Ici, nous entendrons le beau dans le sens kantien du sublime. Beau et sublime s'entendent dans le sens d'une expérience d'ouverture radicale à l'être, à l'événement de l'être -digne qui croise la force déstabilisante et prometteuse du sublime, qui comprend au moins deux choses : la première chose, l'expérience du sublime ouvre l'ordre symbolique sur l'exigence d'une nouvelle institution symbolique, elle y produit des béances qui forcent à penser l'ordre autre (ment). Elle exige une poïétique, un art de création pour faire venir un ordre nouveau. Création entendue dans le sens de refonte du symbolique par la mise en place d'une nouvelle syntaxe et d'une autre sémantique des symboles. Un lexique, une grammaire autres pour la constitution nouvelle de sens : de signification et d'orientation. De manière synthétique, le sublime ravage le dispositif symbolique comme un séisme à haute échelle et appelle à la reconstitution (en Haïti, nous avons parlé de reconstruction suite au séisme dévastateur de 2010). Tel est le premier sens de la révolution haïtienne qui a laissé désemparés les esclavagistes européens et les Haïtiens en liesse devant une spatialité et une temporalité nouvelle ou à renouveler. La deuxième chose, le sublime produit aussi une déchirure dans les capacités rationnelles de l'homme à faire monde et met du coup l'homme dans l'incapacité de produire du sens moyennant un ressaisissement par lequel il retrouve ses capacités renouvelées et devient capable de répondre à la sollicitation du monde par-delà ce qui se donne à voir comme tâche immense ou colossale. De part et d'autre, de la déchirure du tissu symbolique du sens et de la dilatation des capacités de l'homme, le sublime ou le beau force à la créativité. Ne pas répondre à cette sollicitation, tel est le sens de notre détresse que nous désignons par la kokoratisation, définie comme notre manière de penser la bestialisation en tant que pratiques économiques et politiques de production d'hommes superflus de l'État haïtien inféodé aux intérêts des hommes d'affaires.

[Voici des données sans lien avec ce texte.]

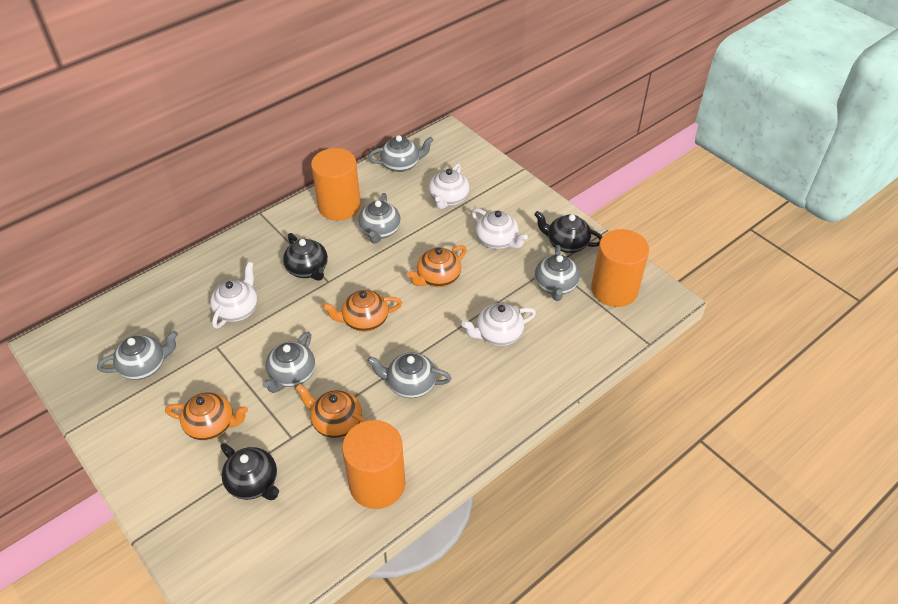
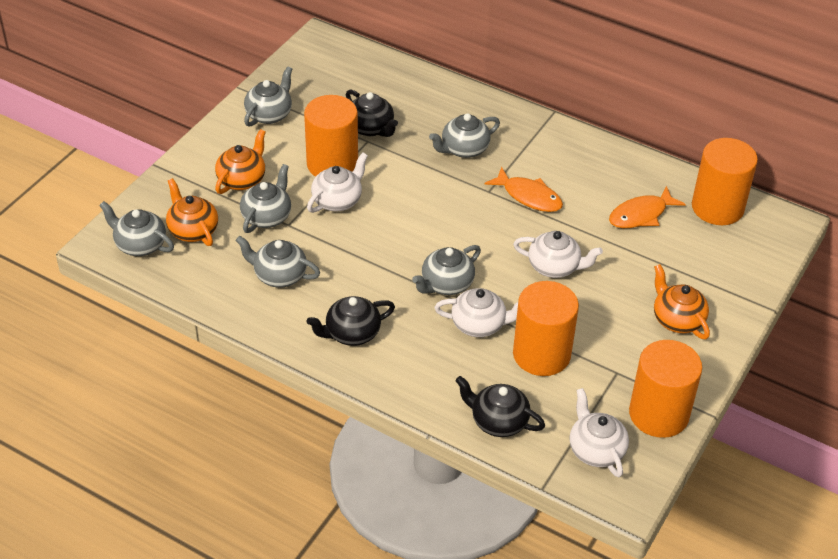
orange cylinder: 3 -> 4
orange fish: 0 -> 2
orange teapot: 4 -> 3

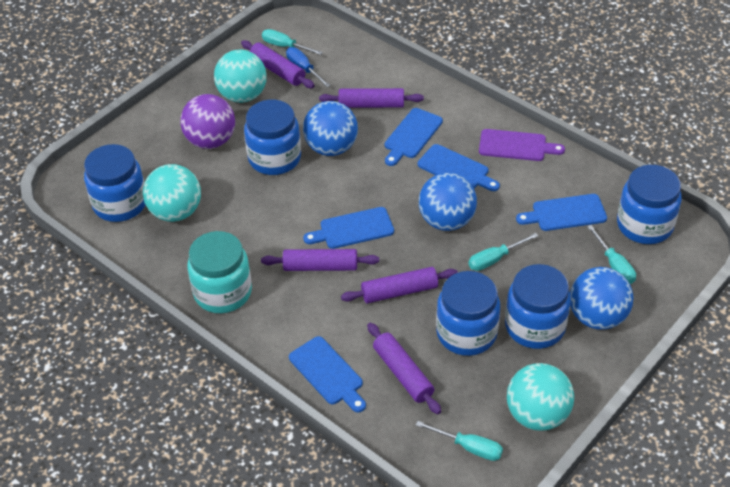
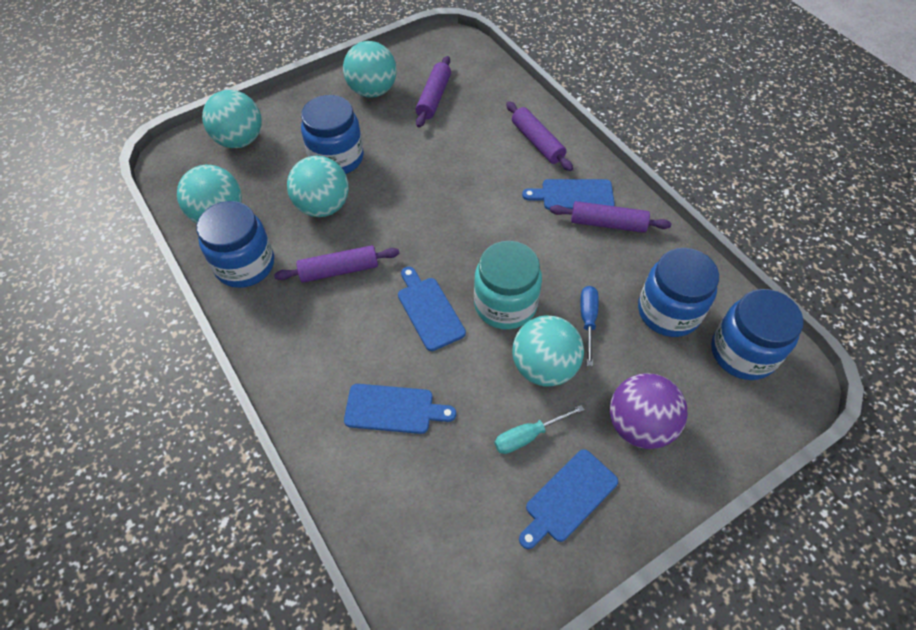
blue ball: 3 -> 0
blue cutting board: 5 -> 4
blue jar: 5 -> 4
purple cutting board: 1 -> 0
purple rolling pin: 5 -> 4
turquoise ball: 3 -> 5
turquoise screwdriver: 4 -> 1

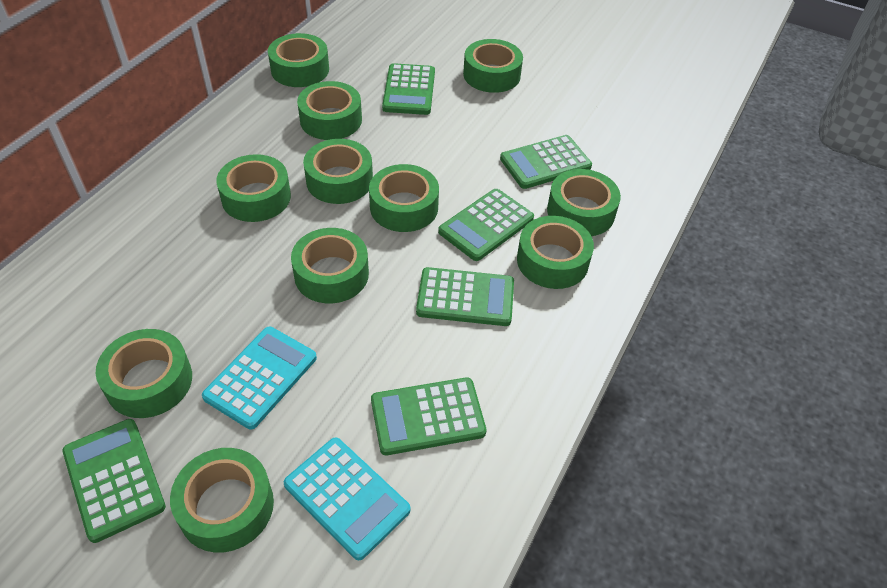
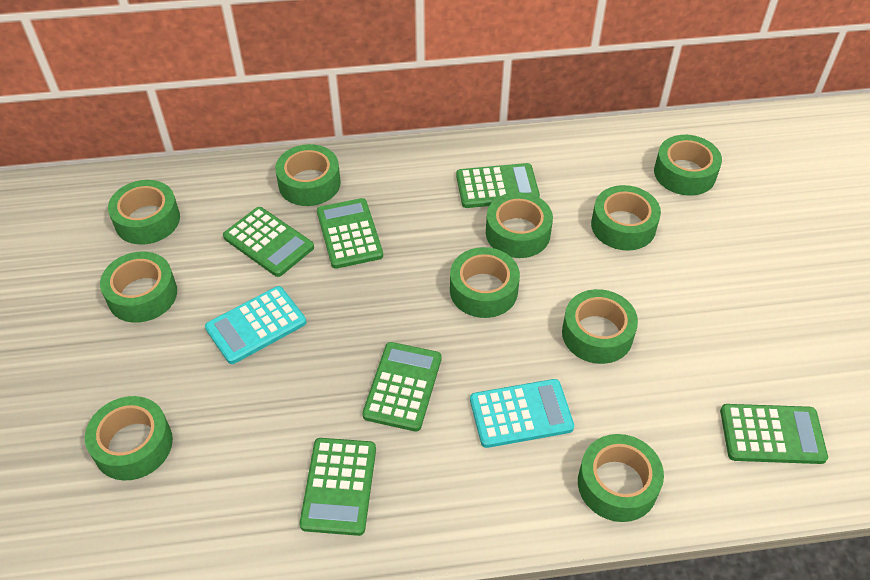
green tape: 11 -> 10

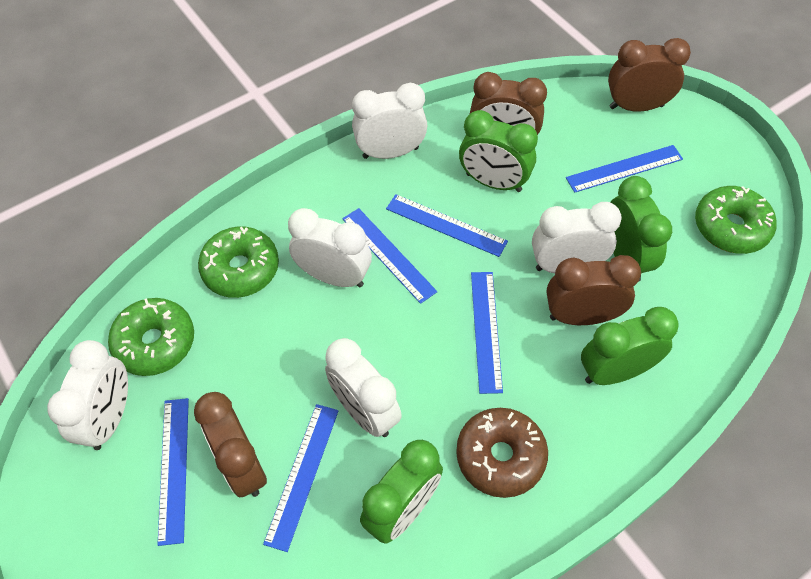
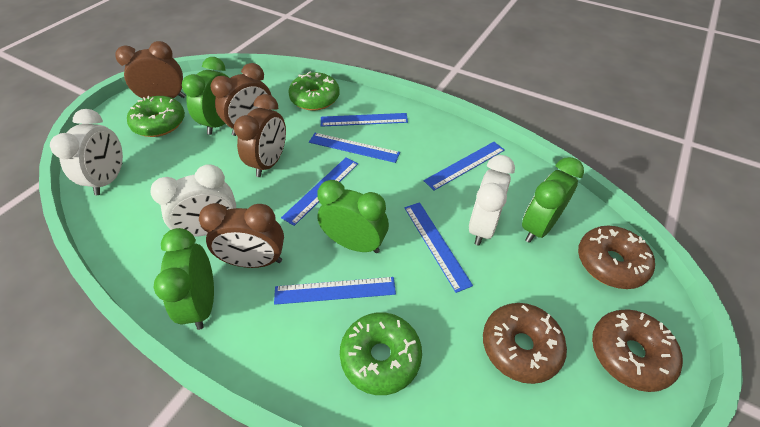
brown donut: 1 -> 3
white clock: 5 -> 3

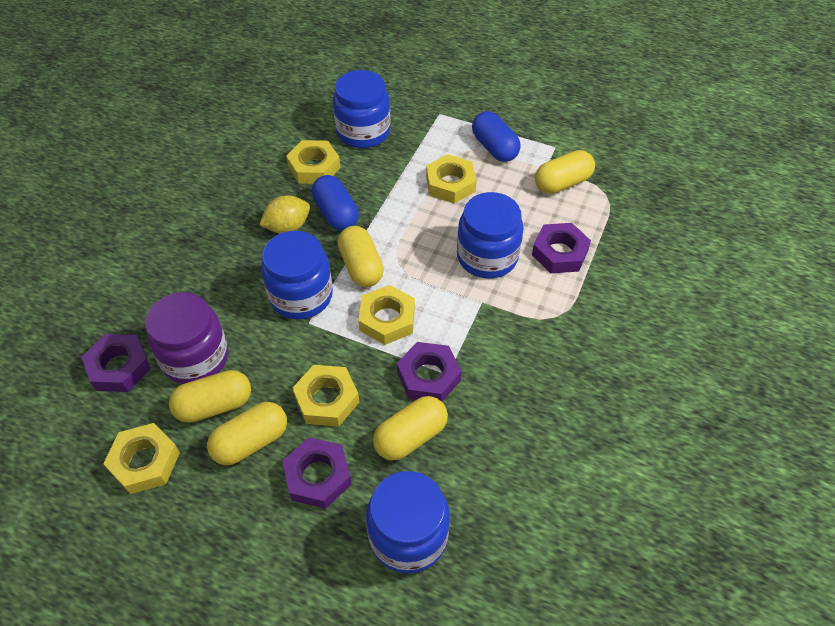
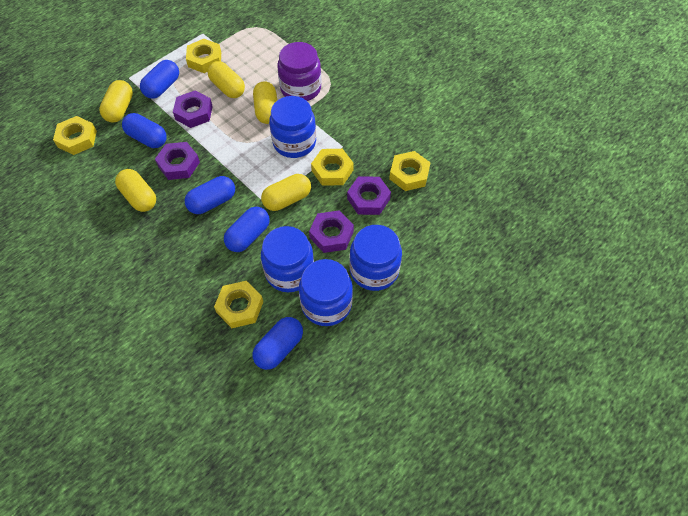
blue capsule: 2 -> 5
yellow lemon: 1 -> 0

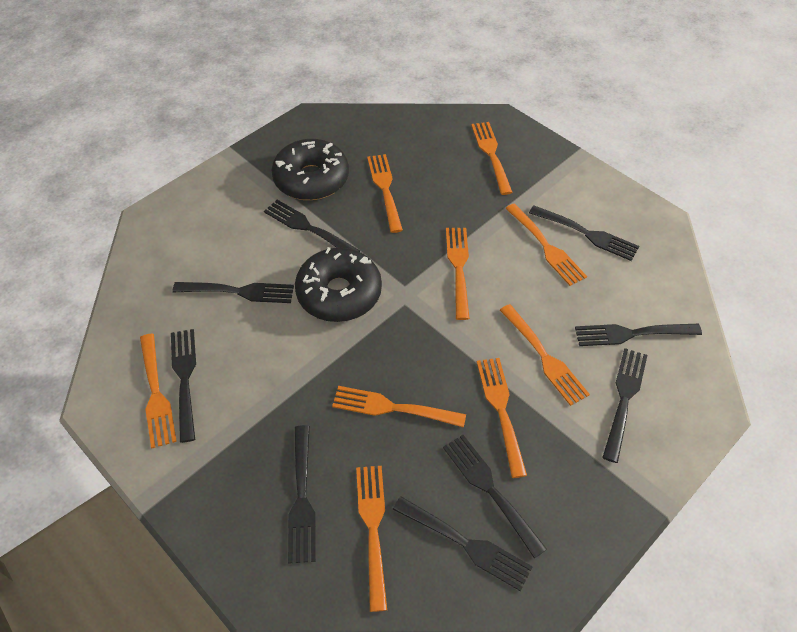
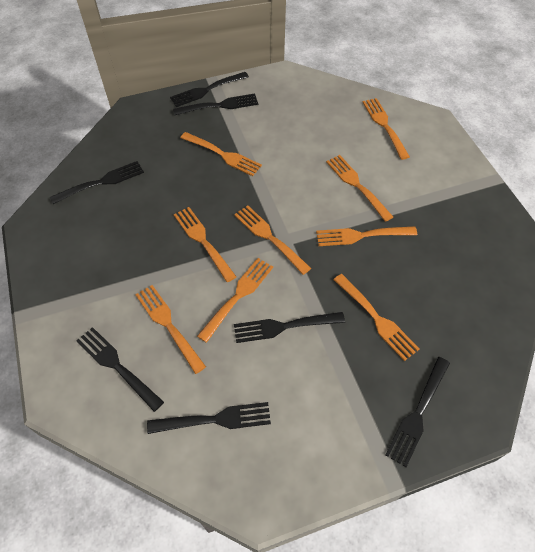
black donut: 2 -> 0
black fork: 9 -> 7

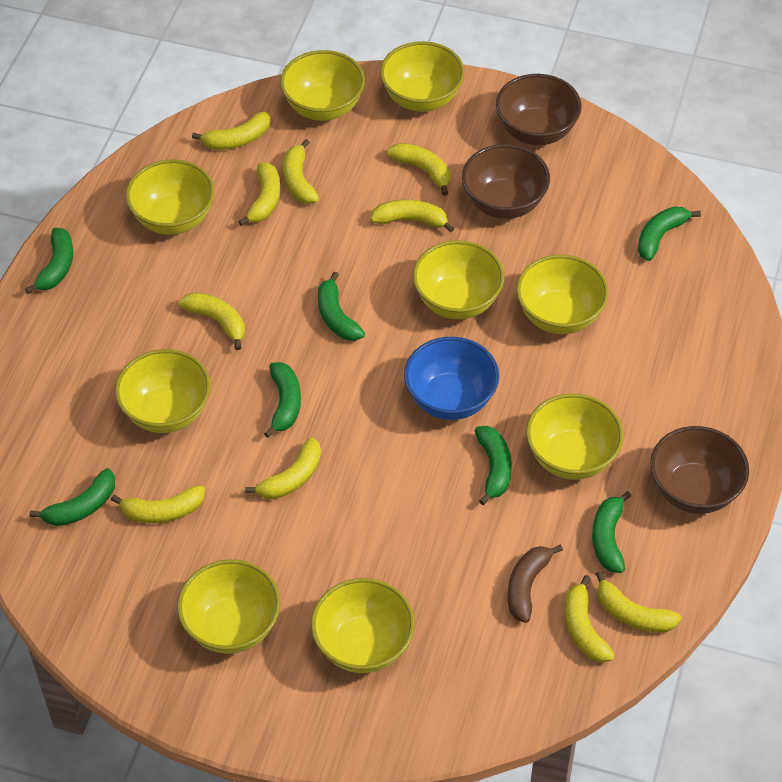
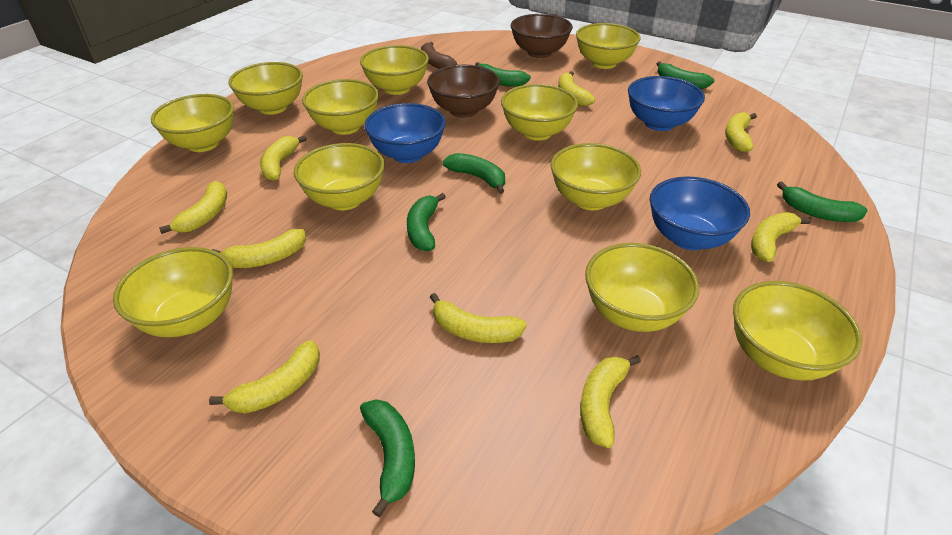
blue bowl: 1 -> 3
brown bowl: 3 -> 2
green banana: 7 -> 6
yellow banana: 10 -> 9
yellow bowl: 9 -> 11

Une tension, une dialectique (de l'habitude de la mesure et de l'expérience nouvelle de la démesure) non dépassée traverse le sublime, le beau. C'est pourquoi, nous l'entendons comme déchirure qui est à la fois ouverture dans la fermeture, promesse dans la routine, appel au dépassement dans la quotidienneté, engagement dans l'enlisement. Cette tension lui donne sa facture dynamique qui nous éloigne de la conception romantique qui pense que le beau doit atteindre l'être. Nous dirions, en déplaçant la position heideggérienne sur le langage que le beau ou le sublime est la clairière de l'être, non pas dans le sens que l'être se dépose dans le sublime et qu'on pourrait par conséquent l'y retrouver. La clairière est comme cette ouverture, cette lucarne par laquelle se montre les possibles d'autres mondes que clignote le beau, le sublime sans jamais avoir toutes aptitudes, les moyens pour les réaliser tous. Ce qui veut dire autre chose du romantisme du beau confondu à l'être. Le beau est le ravissement de tous les possibles qui s'offrent comme probabilité de mondes, mondes probables, jamais mondes réels ou monde de l'être. Le sublime, dans ce cas, ouvre davantage au devenir qu'à l'être : promesses de mondes possibles.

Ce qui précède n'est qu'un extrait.